Find the radius of convergence of the power series $J_{o}(x)= \sum_{n=0}^{\infty}\frac{(-1)^nx^{2n}}{2^{2n}(n!)^2}$ Find the radius of convergence of the power series $$J_{o}(x)= \sum_{n=0}^{\infty}\frac{(-1)^nx^{2n}}{2^{2n}(n!)^2}$$
Should I separate this into the product of two limits, namely $\frac{(-1)^n}{(n!)^2}$ and $\frac{x^{2n}}{2^{2n}}$ so that the first gets dominated in the denominator by the factorial?
 A: When looking for the radius of convergence for the series $\sum_{n=0}^{\infty}\frac{(-1)^nx^{2n}}{2^{2n}(n!)^2}$,  you have to find half of the number of integer values of $x$ that would make the series to convergent. The way to find this is to start with the ratio test, which states that a series $\sum_{n=0}^{\infty} a_n$ is convergent when $ \lim_{n \to \infty} \left\vert \frac{a_{n+1}}{a_n}\right\vert < 1$.
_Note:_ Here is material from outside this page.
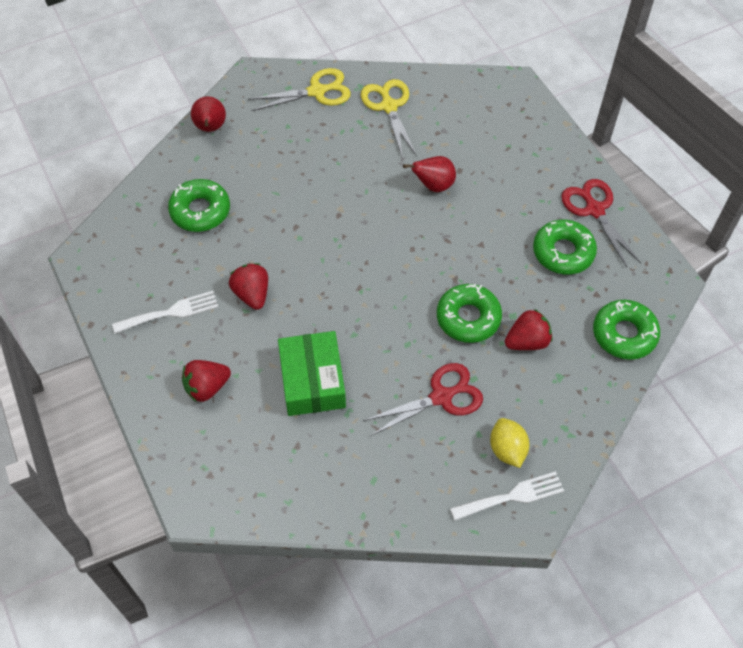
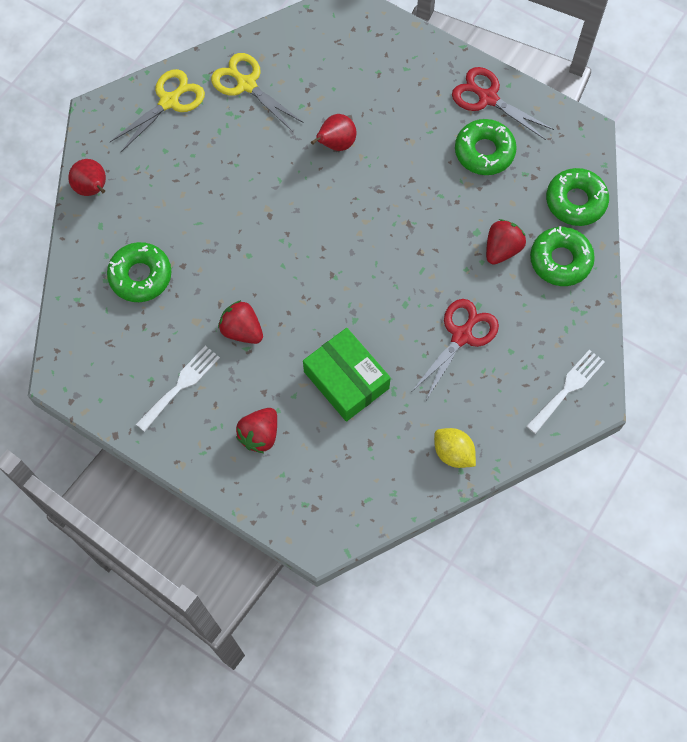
camera: 30 degrees left, 10 degrees up
(468, 318) = (441, 254): green donut -> green donut (560, 260)
(507, 449) = (541, 352): yellow lemon -> yellow lemon (453, 453)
$$\lim_{n \to \infty} \left\vert \frac{a_{n+1}}{a_n}\right\vert = \lim_{n\to\infty} \left\vert\frac{x^{2n+2}}{2^{2n+2}(n+1)!^2} * \frac{2^{2n}(n!)^2} {x^{2n}} \right\vert =\lim_{n\to\infty} \left\vert \frac{x^2}{4(n+1)^2} \right\vert =0 < 1 \text{ For all values of $x$} $$
Since the ratio test states that the series converges whenever $\lim_{n \to \infty} \left\vert \frac{a_{n+1}}{a_n}\right\vert < 1$ and in the case of this series, $ \lim_{n \to \infty} \left\vert \frac{a_{n+1}}{a_n}\right\vert = \lim_{n\to\infty} \left\vert \frac{x^2}{4(n+1)^2} \right\vert =0 <1$ for all values of $x$, so the series is convergent for all values of $x$. Since there are an infinite number of integer values of $x$, and all of them would make the series convergent, half of the number of values that make the series convergent is still infinite. Therefore the radius of convergence is $\infty$, which makes the interval of convergence $(-\infty, \infty)$.